By Zhang Kun | China Daily | Updated: 2017-06-02 07:20

Going beyond music

Du Yun visits her hometown, Shanghai, recently to participate in the cross-disciplinary art event, the Shanghai Project. [Photo provided to China Daily]

"You get a clear picture about the serious problem through news reporting with statistics listed on a excel table. And yet a theater experience about it may leave a deeper impact in your mind."

Explaining why she uses the show to focus on the issue, she says that art is the opposite of strict doctrines or hard and loud slogans. It is something "that is soft, full of imagination and lasts very long".

Yet Du is not eager to bring this award-winning piece to audiences in Shanghai but is keen to introduce herself to China's art scene as a versatile musician.

So far, she has been commissioned by such orchestras as the Seattle Symphony, the Detroit Symphony, the Mann Center for the Performing Arts in Philadelphia and the Whitney Museum of American Art.

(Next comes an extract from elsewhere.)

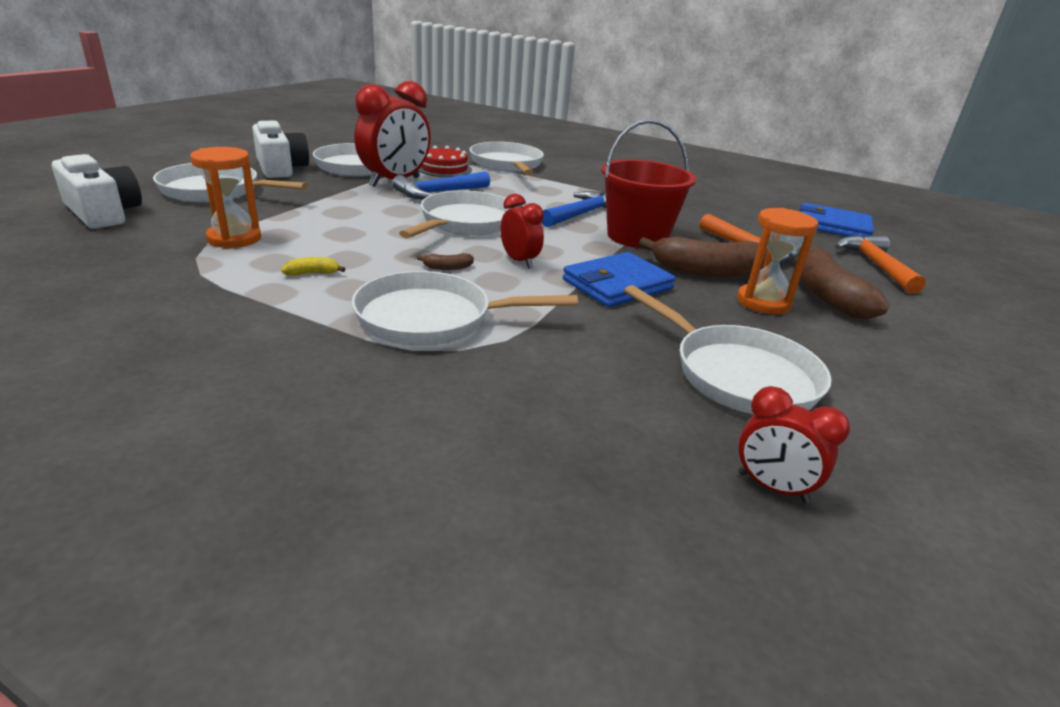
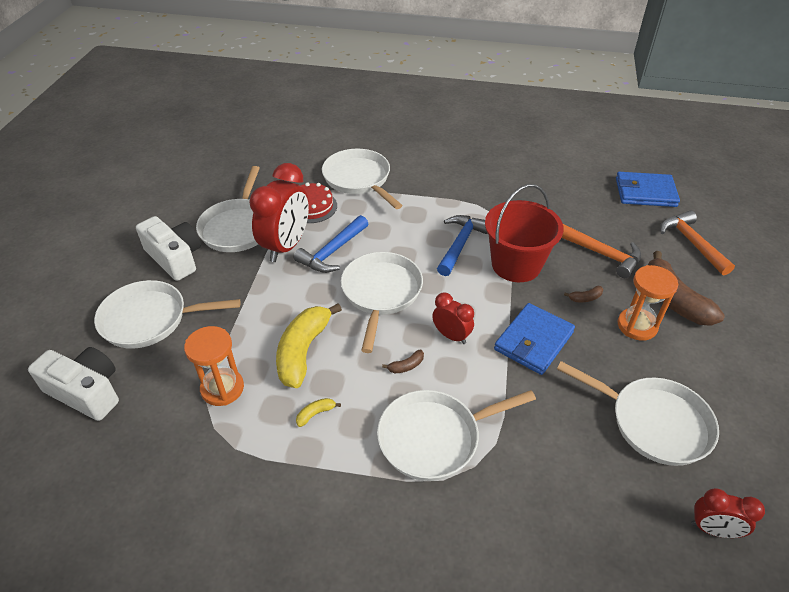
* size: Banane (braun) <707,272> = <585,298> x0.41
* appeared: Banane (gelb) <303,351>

And her music has been presented by the Festival d'Avignon in France and the Musica Nova Helsinki in Finland.

Besides, she has a strong and wide composition portfolio, ranging from classical instrumental pieces and world music to theater, film music and a pop album.

She is also working with Stan Lai Sheng-chuan and his Performance Workshop studio to compose music for a musical called Dim Sum Warriors, meant for a young audience.

The play, based on a graphic novel series created by Colin Goh and Yen Yen Woo, is scheduled to premiere at The Theater Above in Shanghai in August.

In some parts of the musical, Du will adopt the style of traditional Chinese kuaiban, a rap-like performance that combines storytelling with rhythmic music.

Meanwhile, Du plans to compose a symphony for refugees as well as create a music project combining visual presentations of antique Chinese New Year paintings, a folk craft that's hundreds of years old.

Du says that artists need to come "down to earth", and "whatever society cares about, whatever your parents and grandparents are concerned with, you should pay attention to".

Du, who attended the Shanghai Conservatory of Music before moving to the United States in 1997, displayed a passion for music at age 4, when she pressed her father into buying her a piano with money inherited from her grandparents.

But when her teachers felt that Du's tiny hands were not suitable for a career in piano, Du was introduced to Deng Erbo of the middle school attached to the Shanghai Conservatory of Music and started to learn composition.

Today, she would not recommend studying the methodology of music composition at a young age, but adds: "It is important to nurture creativity in a young child."